Después nos alejamos un paso y nos miramos sin decir nada. Hasta que un coche pitó detrás del de Víctor no me di cuenta de que mi mano derecha y su mano izquierda estaban unidas y nuestros dedos se acariciaban. Todo salía tan jodidamente natural…
Me subí a la acera; Víctor cerró el maletero y fue hacia la puerta del conductor. Antes de meterse en el coche sonrió y me guiñó un ojo.
Qué sensación más extraña en la boca del estómago…
Cuando vi a Bruno entre la gente el corazón estuvo a punto de salírseme del pecho, pero lo contuve y me dirigí hacia él para abrazarlo. Solté la maleta y me apreté contra su pecho delgado pero fuerte, oliendo su cuello y ese aroma tan suyo. Algo me palpitó debajo de la ropa interior.
Le rodeé el cuello con los brazos, permitiendo que mis manos se enredaran entre la espesa mata de su pelo negro. Bruno me agarró de la cintura y, dejando que una de sus manos viajara hacia mi trasero, me estampó contra su boca, besándome de esa manera, salvaje pero lánguida, que me volvía loca.

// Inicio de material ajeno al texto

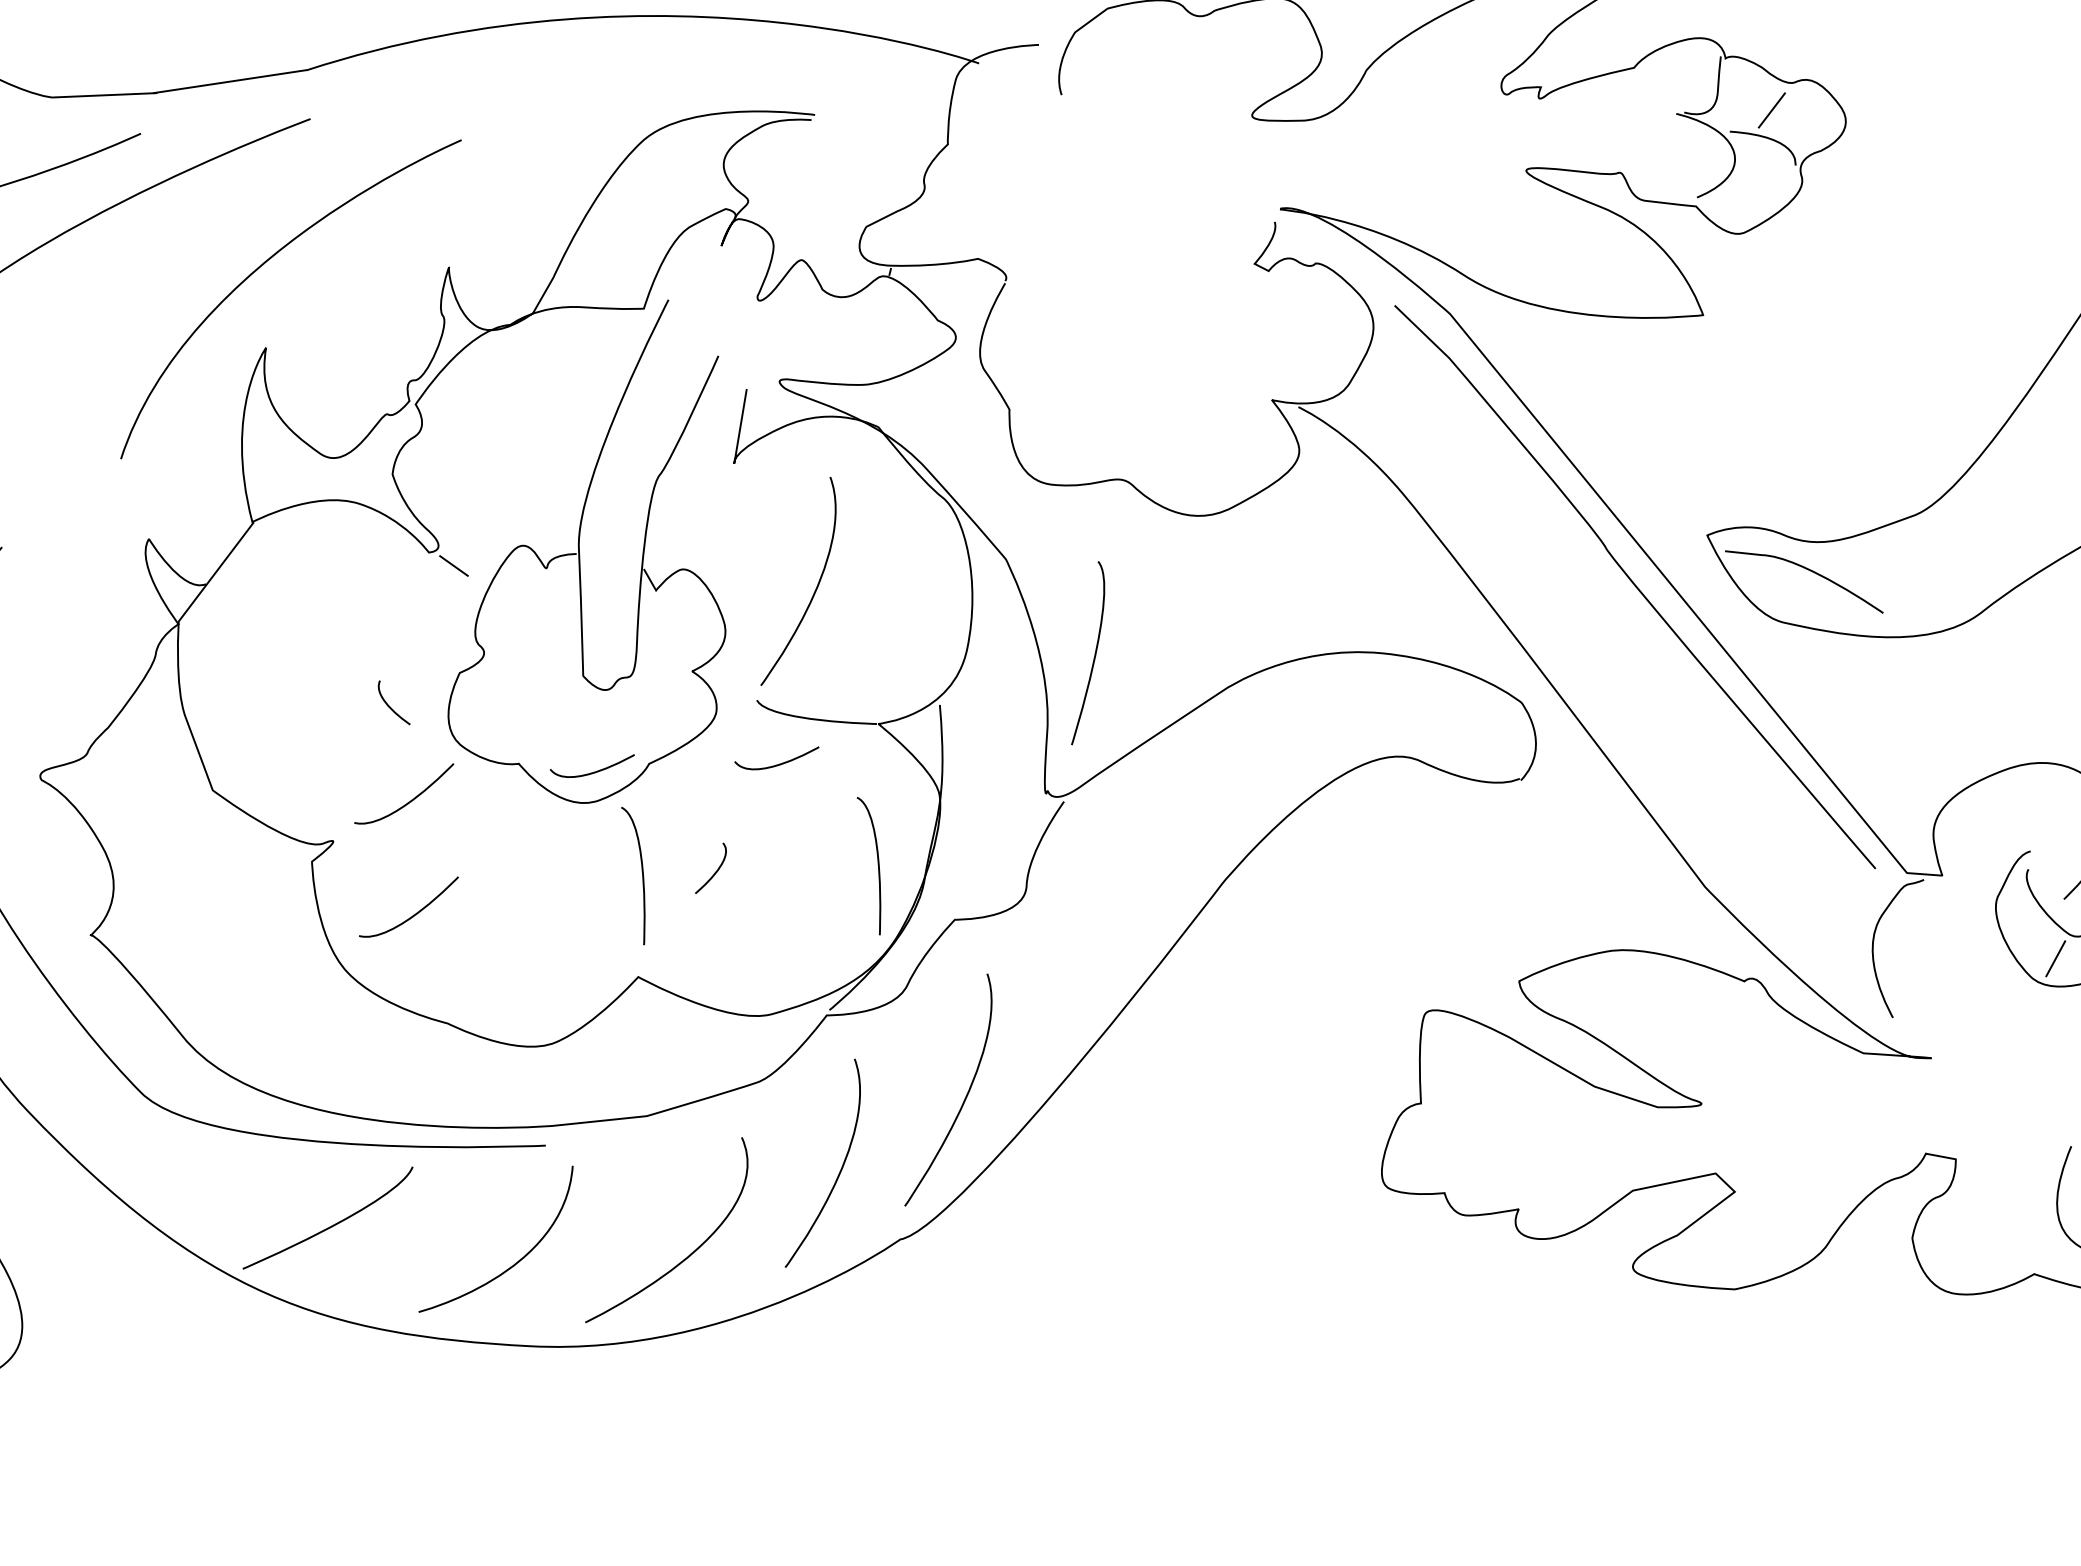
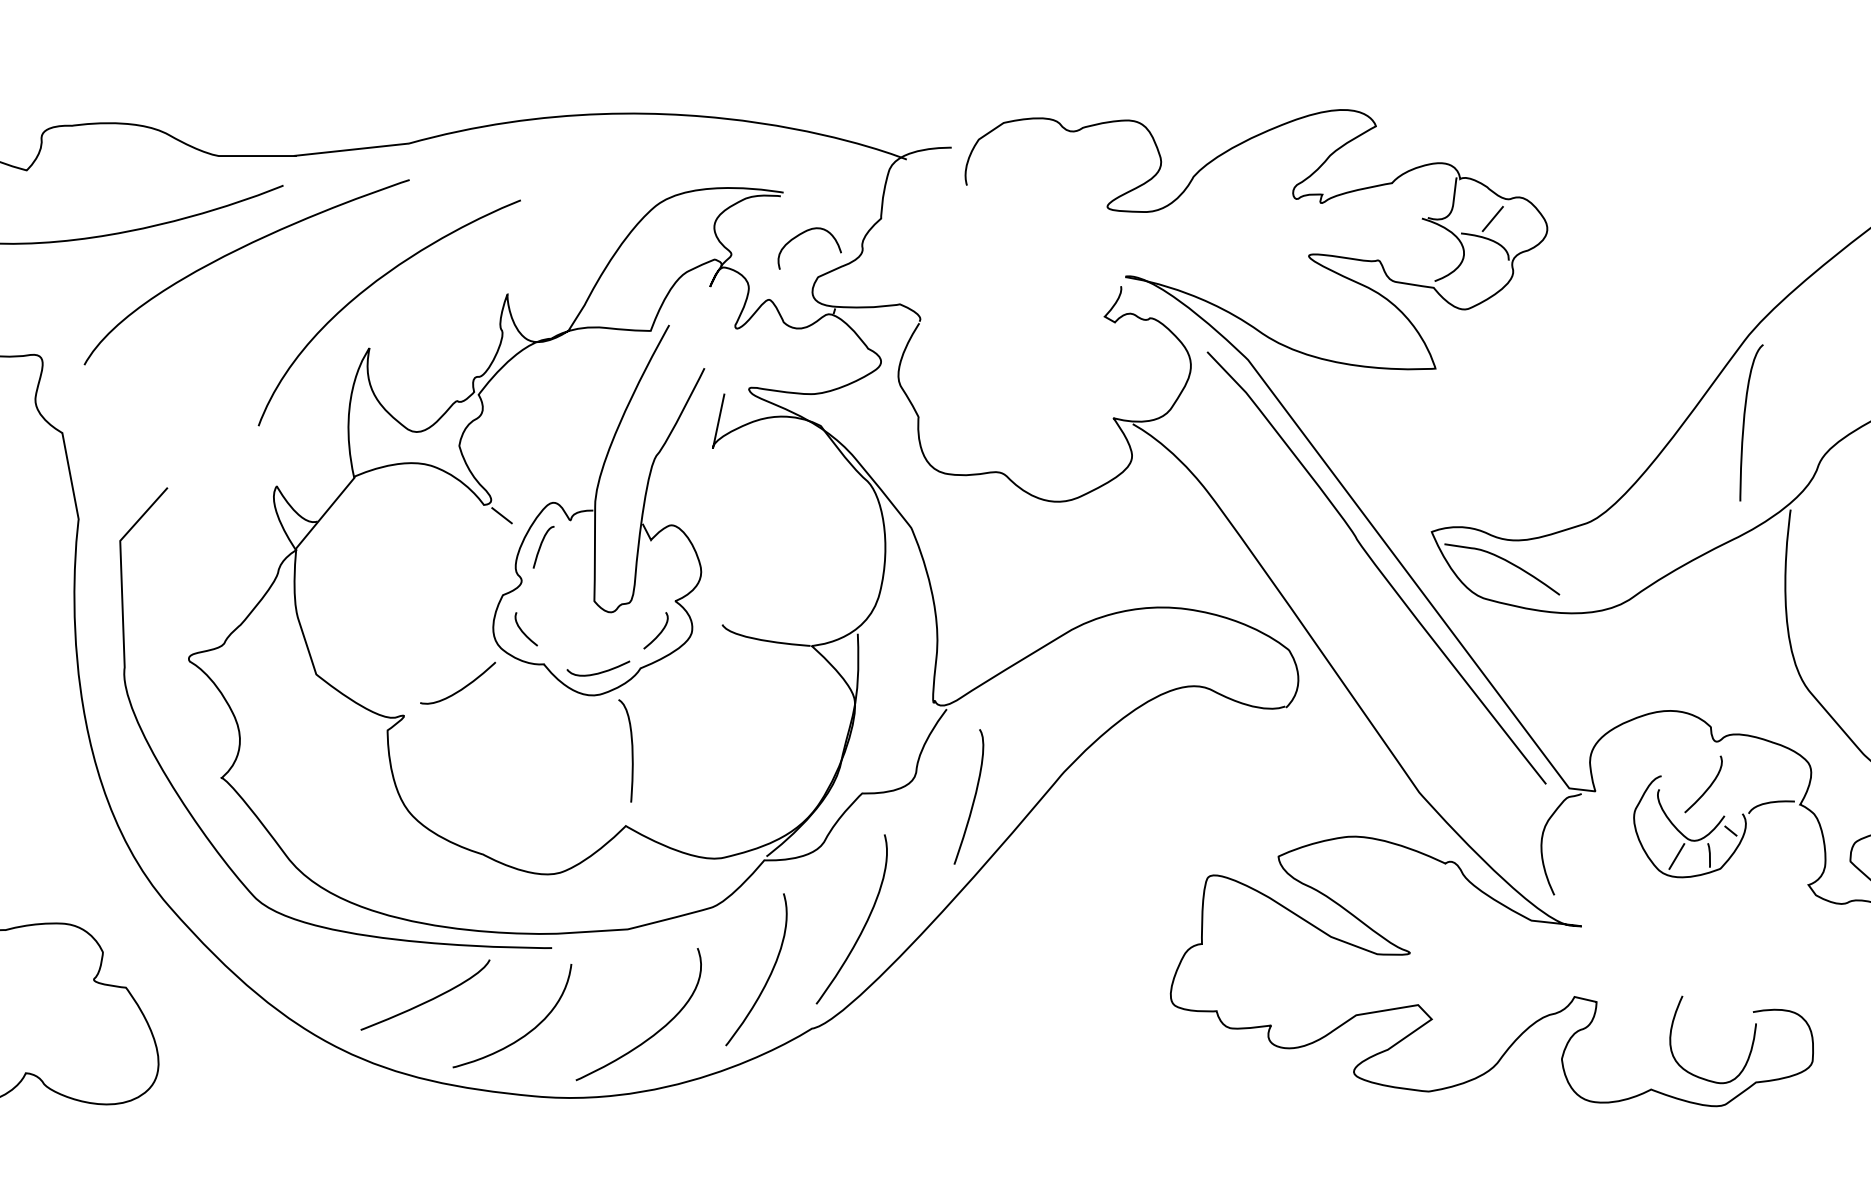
curve: (842, 170) -> (802, 234), added
curve: (814, 589) -> (768, 544), removed
curve: (508, 605) -> (541, 546), added
curve: (1093, 653) -> (973, 797), moved
curve: (390, 706) -> (523, 631), moved
curve: (777, 764) -> (735, 672), removed
curve: (877, 865) -> (806, 750), removed
curve: (714, 871) -> (658, 633), moved
curve: (415, 912) -> (462, 771), removed
curve: (331, 1225) -> (427, 1000), moved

—No sabes cuánto te he echado de menos —susurró apoyando su frente en la mía.
—No más que yo a ti.
Cuánto empalago, ¿eh? Y es que en los últimos ocho meses lo nuestro había dado un paso enorme al frente. Se respiraba entre los dos una relación distinta. Creo que para Bruno íbamos en serio, pero yo no dejaba de preguntarme si no estaríamos dependiendo demasiado de nuestra atracción sexual. Me costaba un mundo encontrar ternura entre nosotros, aunque la había. Es solo que… no sabíamos expresarnos entre nosotros, en relación a nuestros sentimientos, si no era con el sexo.

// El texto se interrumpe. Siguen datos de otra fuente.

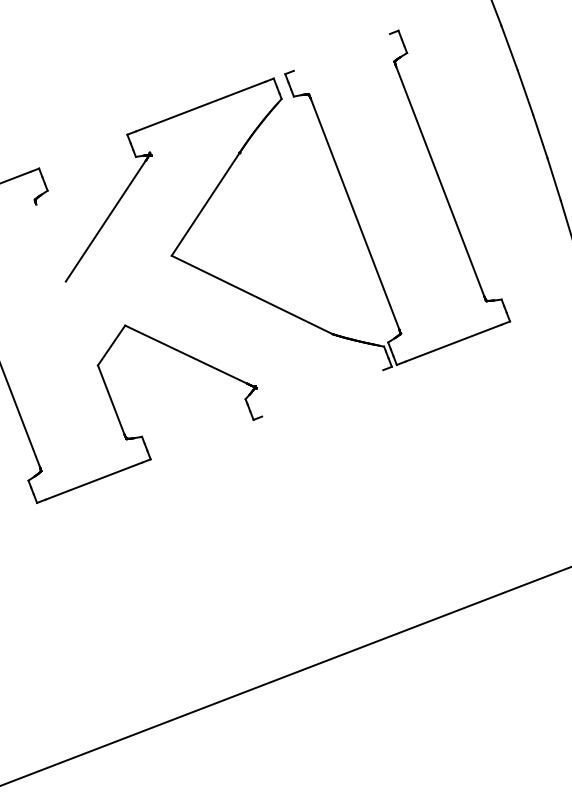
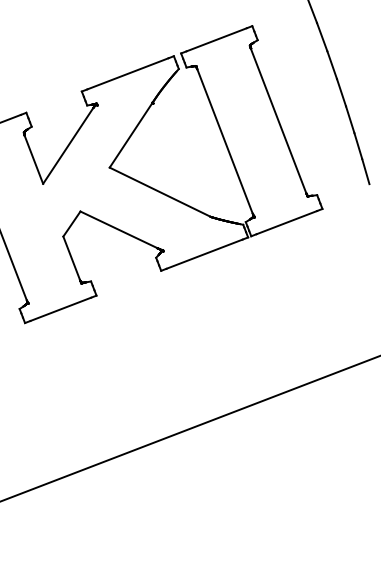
line: (341, 51) -> (216, 39), added
line: (50, 242) -> (33, 159), added
line: (322, 392) -> (204, 253), added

Ya llevábamos juntos un año y ninguno de los dos había dicho «te quiero». Yo no lo necesitaba. Bruno tampoco. Bruno no es un hombre de grandes palabras de amor. A él le gustan los actos.
Y aunque el sexo siempre significaba muchas cosas entre nosotros, jamás hacíamos el amor. Bruno y yo… Bruno y yo no sabíamos hacerlo porque nos calentábamos mucho y muy deprisa, de modo que no había manera de hacer de aquello un acto de entrega y amor galante. Lo que no significa que yo no estuviera satisfecha, que conste. Hay muchas maneras de demostrar lo importante que es alguien para ti.
Bruno se pasó parte del trayecto en coche callado, lo cual no era precisamente normal. Normal habría sido que dijera doscientas palabrotas entrelazadas con frases como «y tus tetas rebotando frente a mi cara». Ya se sabe, sutilidad, sutilidad…, como que no. No era lo suyo ni le interesaba. Entonces ¿a qué venía tanto silencio? Por mi cabeza pasó de todo, hasta si habría podido adivinar que Víctor me había llevado aquella mañana al aeropuerto. ¿Y si al darme el beso de despedida se había acercado demasiado y yo ahora olía a su after shave o a su colonia? Acercarse se había acercado. No podía evitarlo. Cerré los ojos pensando en ello y me sorprendió comprobar que mi mente trazaba una historia paralela en la que al final nos besábamos.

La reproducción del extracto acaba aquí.